The reason that Revel's attitude toward the US is so strikingly different from most of his compatriots is not difficult to find: indeed, one finds it on the very first page of this book, when the author reveals that he lived and traveled frequently in the US between 1970 and 1990. During this time, he had conversations with "a wide range of Americans - politicians, journalists, businessmen, students and university professors, Democrats and Republicans, conservatives, liberals and radicals, and people I met in passing from every walk of life". This simple action - talking to actual Americans and asking them what they think, as opposed to blindly regurgitating European conventional wisdom about what Americans think - was obviously the critical step in separating Revel from the smug, chauvinistic sheep who predominate in his intellectual class. It was a step that the vast majority of this class, then and now, have been unwilling to take: they simply cherish their prejudice against Americans too greatly to face the possibility that real, live examples might not conform to it.

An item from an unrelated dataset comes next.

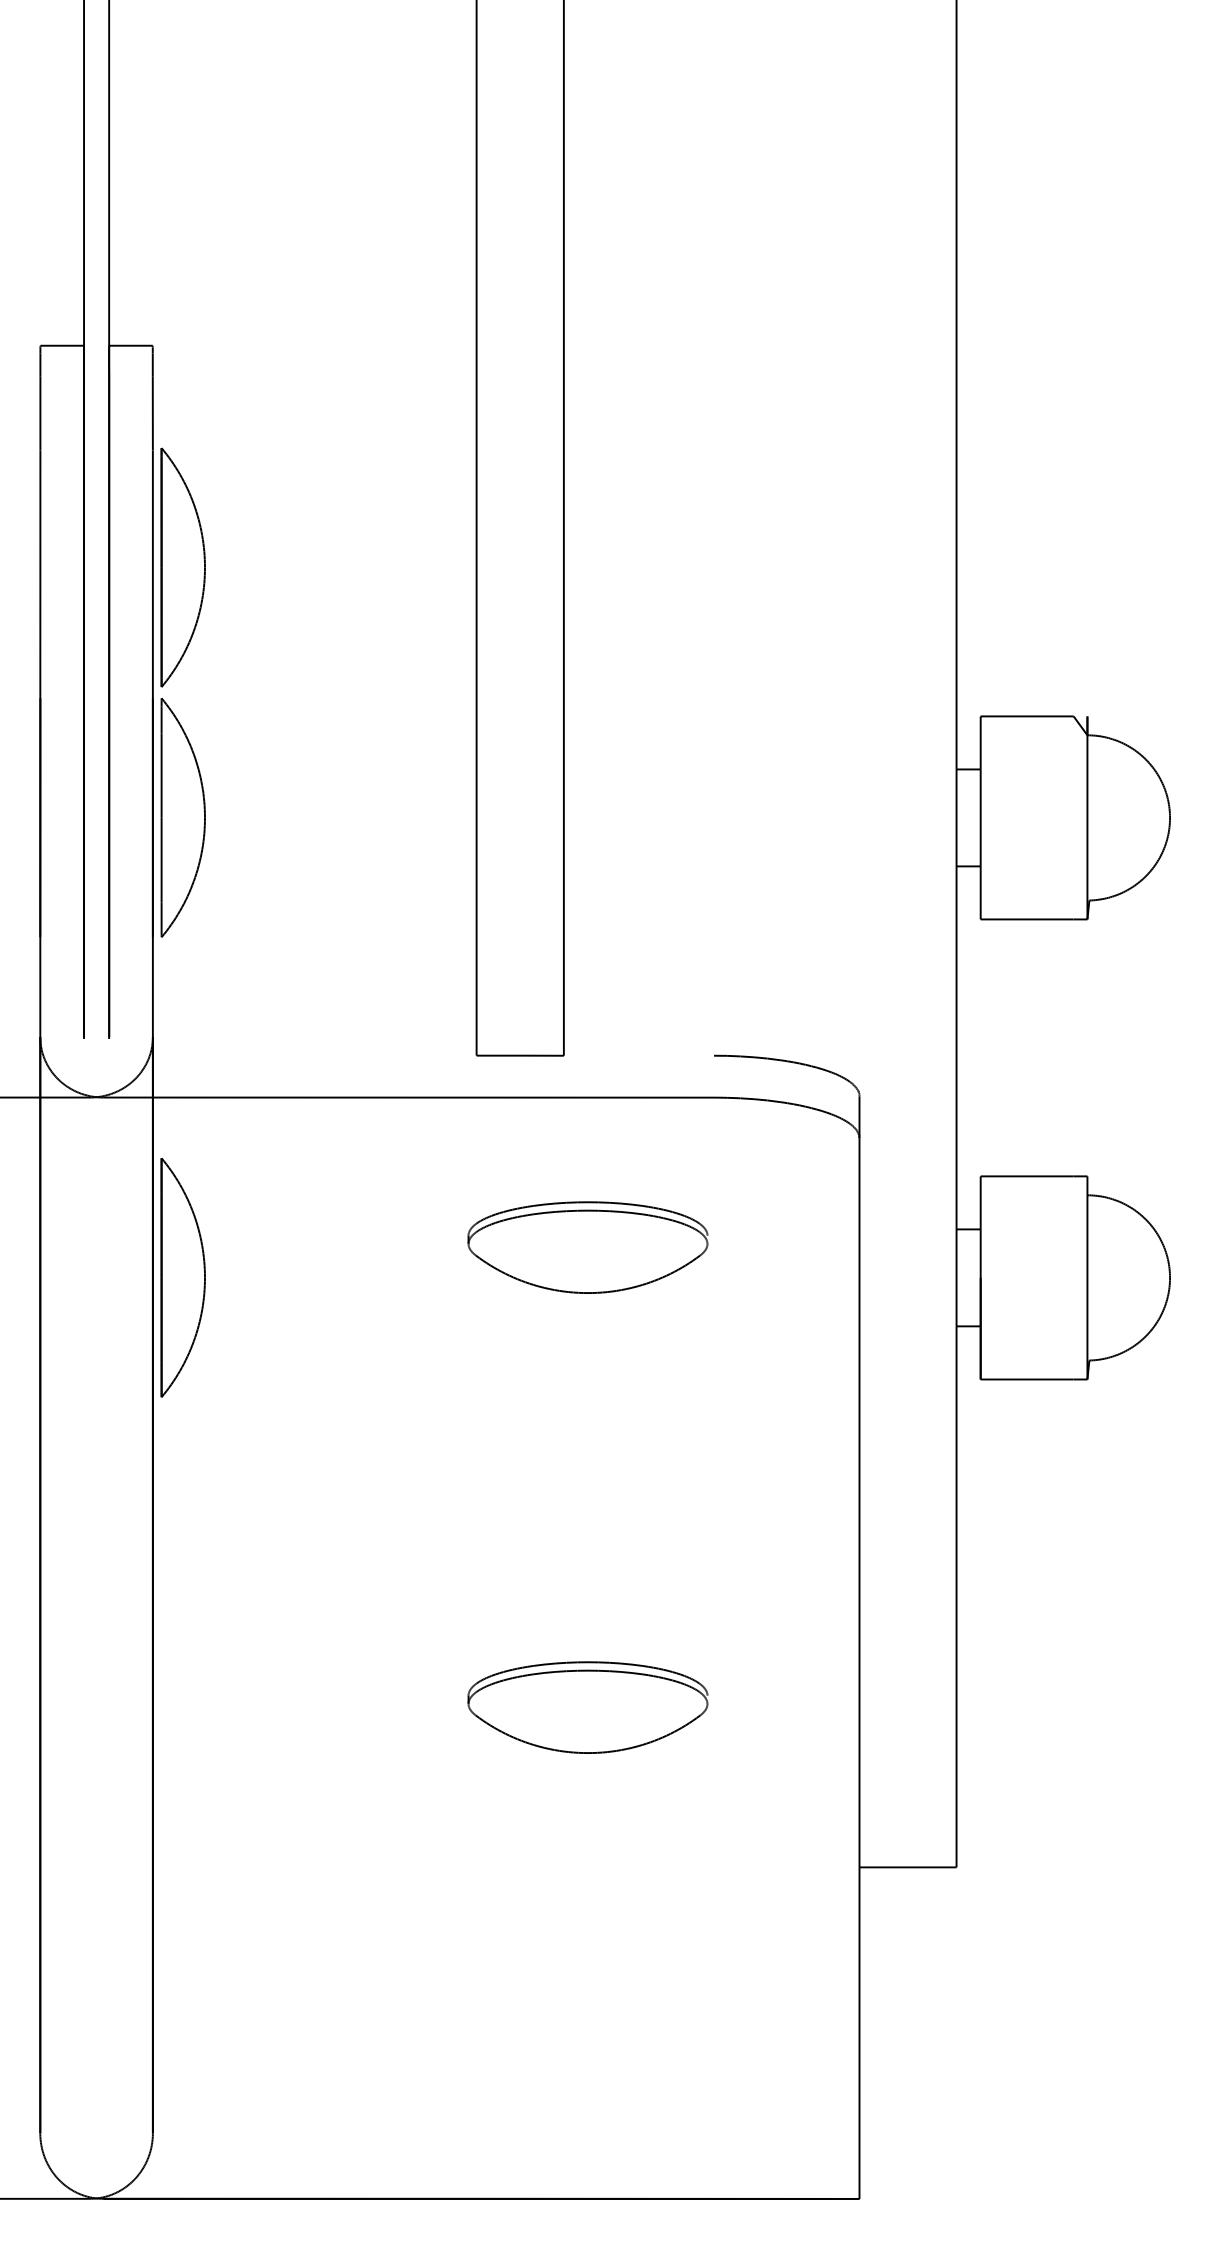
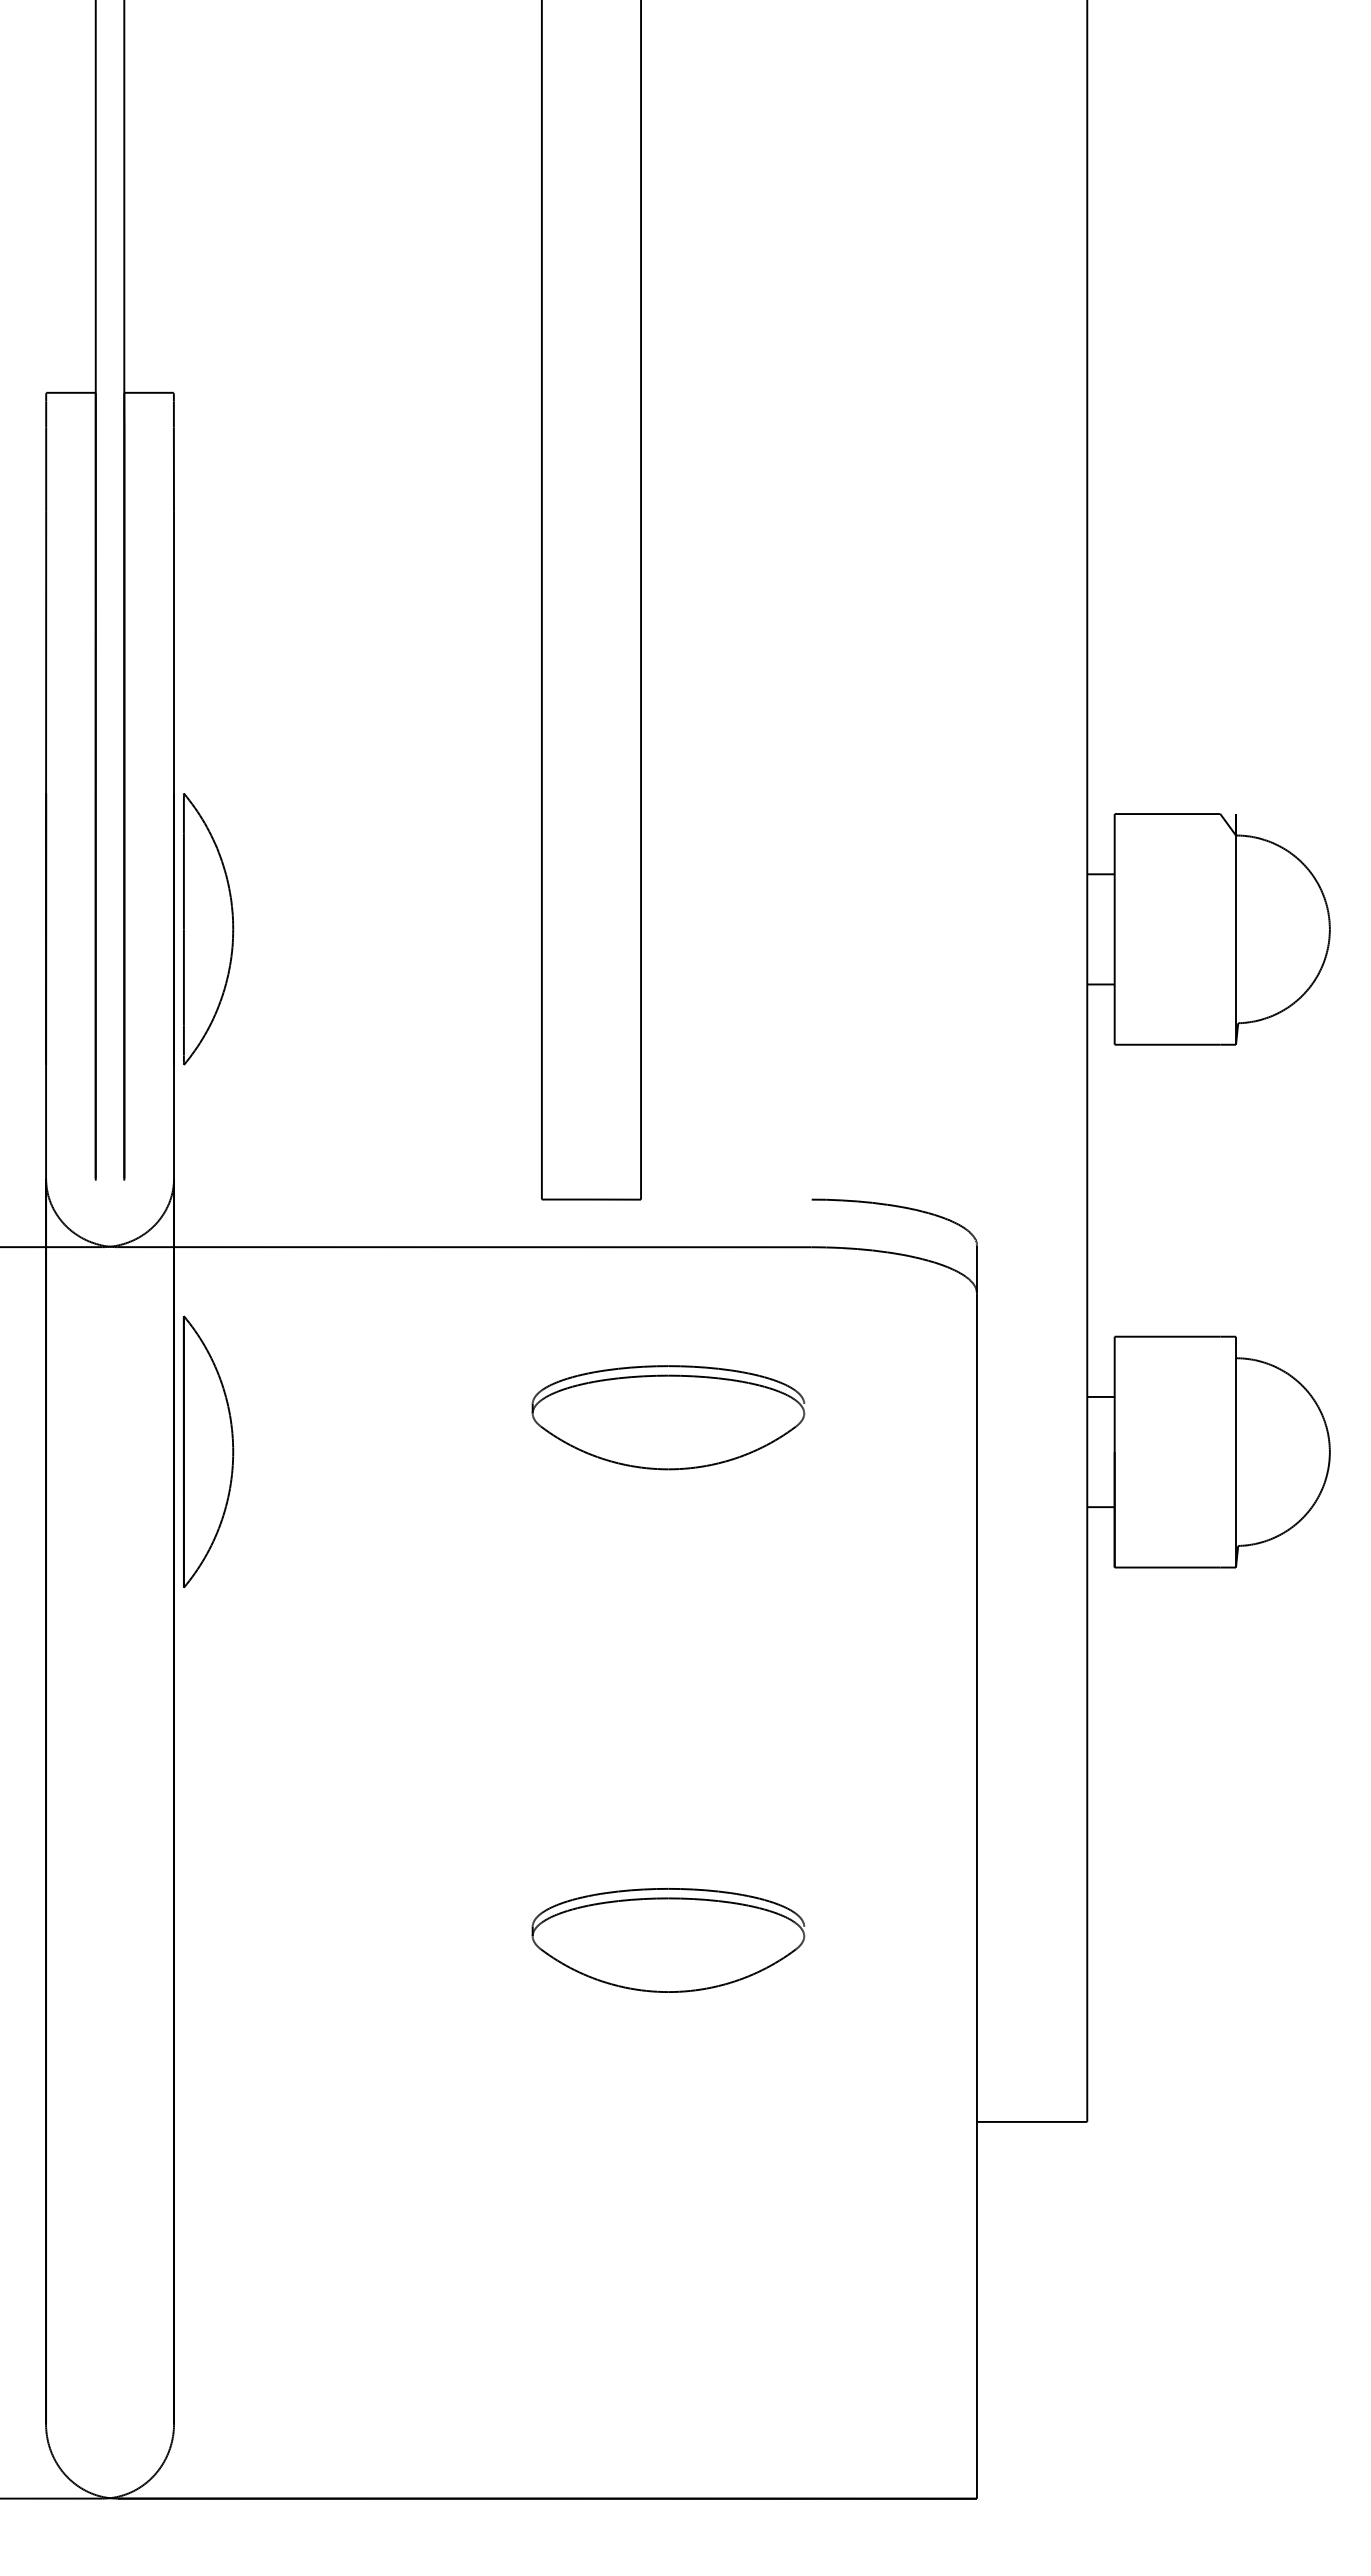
part: (183, 567) -> (208, 644), removed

In Monsieur Revel's case, these conversations led to his first book, Without Marx or Jesus, published in 1970. Thirty-four years ago, Revel was "astonished by evidence that everything Europeans were saying about the US was false"; sadly, this situation has not changed in the slightest in the intervening time. Indeed, if anything, the conventional wisdom about the United States is even more wrong today than it was then. Without Marx or Jesus made two main points: first, that major social/political developments taking place in the US in the late 1960s, such as the Vietnam War protests, the American Free Speech movement, and the sexual revolution, constituted a new type of revolution, distinct from the working-class uprising predicted by the Marxist theories then in fashion. Second, Revel predicted that the great revolution of the 20th century would turn out to be the "liberal revolution" - ie, the spread of multiparty democracy and market economics - rather than the "socialist revolution". The latter point may appear to be almost conventional wisdom today, but it was a bold assertion in 1970. Most of the book consisted of a point-by-point rebuttal of the reflexive anti-Americanism of the day, and correctly identified its main psychological wellspring: envious resentment due to Europe's loss of leadership status in Western civilization during the postwar era.

In this first book, Revel also described the definitive proof of the irrational origins of anti-American arguments: "reproaching the United States for some shortcoming, and then for its opposite ... a convincing sign that we are in the presence not of rational analysis, but of obsession". In the 1960s, the best example of this behavior was European attitudes toward US involvement in Vietnam. A startling number of French commentators developed a sudden amnesia about their country's own involvement in Indochina, and the fact that France, while embroiled in its ugly war with the Viet Minh, "frequently pleaded for and sometimes obtained American help". Thus the same French political class that begged president Dwight Eisenhower to send B-29s to save the Foreign Legion at Dien Bien Phu was only too quick to label the United States a "neo-imperialist", or worse, for subsequently intervening in the unholy mess that the preceding decades of French colonial misrule had largely created.

In Anti-Americanism, which is basically a sequel to Without Marx or Jesus, a more contemporary example of the same phenomenon is given: the nearly simultaneous criticism of the US for "arrogant unilateralism" and "isolationism". As Revel dryly observes, "the same spiteful bad temper inspired both indictments, though of course they were diametrically opposed".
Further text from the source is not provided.